From: daniel zhao <danielzhao2029@gmail.com>
Date: Tue, 14 Nov 2023 11:04:10 +0000 (+0800)
Subject: detect/flow: fix DETECT_FLOW_FLAG_ESTABLISHED check
X-Git-Tag: suricata-7.0.3~73
X-Git-Url: http://git.ipfire.org/cgi-bin/gitweb.cgi?a=commitdiff_plain;h=de14e3d0b5d262a27238d08efc02f898c9a600cb;p=thirdparty%2Fsuricata.git

detect/flow: fix DETECT_FLOW_FLAG_ESTABLISHED check

Ticket: #6448
---

diff --git a/src/detect-flow.c b/src/detect-flow.c
index 0978751572..fdee0779e4 100644
--- a/src/detect-flow.c
+++ b/src/detect-flow.c
@@ -227,6 +227,10 @@ static DetectFlowData *DetectFlowParse (DetectEngineCtx *de_ctx, const char *flo
                 if (fd->flags & DETECT_FLOW_FLAG_ESTABLISHED) {
                     SCLogError("DETECT_FLOW_FLAG_ESTABLISHED flag is already set");
                     goto error;
+                } else if (fd->flags & DETECT_FLOW_FLAG_NOT_ESTABLISHED) {
+                    SCLogError("cannot set DETECT_FLOW_FLAG_ESTABLISHED, "
+                               "DETECT_FLOW_FLAG_NOT_ESTABLISHED already set");
+                    goto error;
                 } else if (fd->flags & DETECT_FLOW_FLAG_STATELESS) {
                     SCLogError("DETECT_FLOW_FLAG_STATELESS already set");
                     goto error;
@@ -236,7 +240,7 @@ static DetectFlowData *DetectFlowParse (DetectEngineCtx *de_ctx, const char *flo
                 if (fd->flags & DETECT_FLOW_FLAG_NOT_ESTABLISHED) {
                     SCLogError("DETECT_FLOW_FLAG_NOT_ESTABLISHED flag is already set");
                     goto error;
-                } else if (fd->flags & DETECT_FLOW_FLAG_NOT_ESTABLISHED) {
+                } else if (fd->flags & DETECT_FLOW_FLAG_ESTABLISHED) {
                     SCLogError("cannot set DETECT_FLOW_FLAG_NOT_ESTABLISHED, "
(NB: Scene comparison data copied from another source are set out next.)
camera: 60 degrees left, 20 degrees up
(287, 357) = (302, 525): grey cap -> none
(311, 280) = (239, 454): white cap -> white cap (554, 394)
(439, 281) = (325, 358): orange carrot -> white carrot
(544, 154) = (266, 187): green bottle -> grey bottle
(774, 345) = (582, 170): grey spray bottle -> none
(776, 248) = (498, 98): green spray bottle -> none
                                "DETECT_FLOW_FLAG_ESTABLISHED already set");
                     goto error;
@@ -946,6 +950,19 @@ static int DetectFlowTestParse21 (void)
     PASS;
 }
 
+/**
+ * \test DetectFlowTestParse22 is a test for setting the established,not_established flow opts both
+ */
+static int DetectFlowTestParse22(void)
+{
+    DetectFlowData *fd = NULL;
+    fd = DetectFlowParse(NULL, "established,not_established");
+    FAIL_IF_NOT_NULL(fd);
+    fd = DetectFlowParse(NULL, "not_established,established");
+    FAIL_IF_NOT_NULL(fd);
+    PASS;
+}
+
 static int DetectFlowSigTest01(void)
 {
     uint8_t *buf = (uint8_t *)"supernovaduper";
@@ -1104,6 +1121,7 @@ static void DetectFlowRegisterTests(void)
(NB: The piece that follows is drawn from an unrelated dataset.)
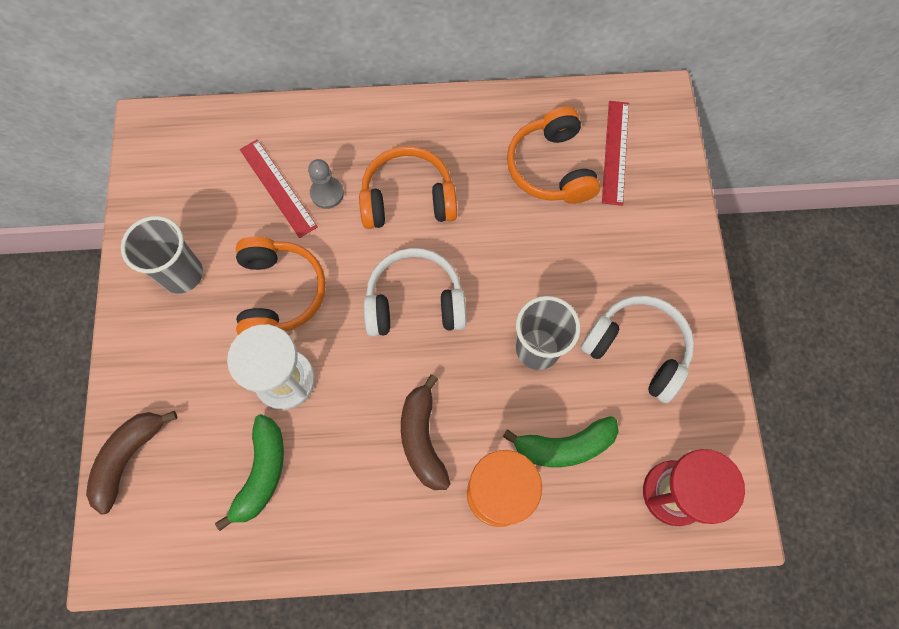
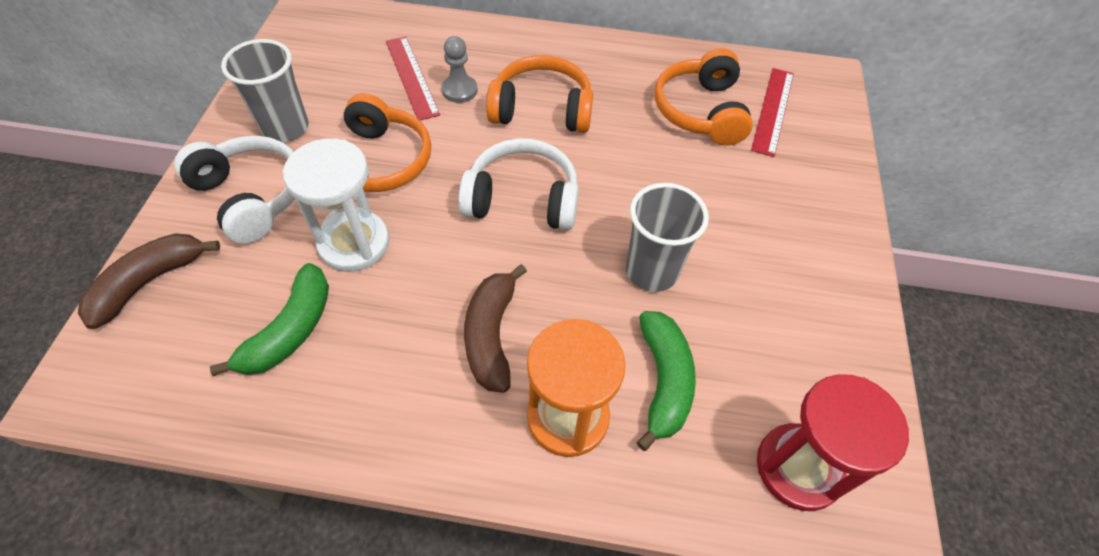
camera: 10 degrees right, 15 degrees down
(564, 446) = (663, 381): green banana -> green banana turned 90 degrees counterclockwise
(637, 349) = (772, 296): white headphones -> white headphones (251, 196)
     UtRegisterTest("DetectFlowTestParse20", DetectFlowTestParse20);
     UtRegisterTest("DetectFlowTestParseNocase20", DetectFlowTestParseNocase20);
     UtRegisterTest("DetectFlowTestParse21", DetectFlowTestParse21);
+    UtRegisterTest("DetectFlowTestParse22", DetectFlowTestParse22);
     UtRegisterTest("DetectFlowTestParseNotEstablished",
         DetectFlowTestParseNotEstablished);
     UtRegisterTest("DetectFlowTestParseNoFrag", DetectFlowTestParseNoFrag);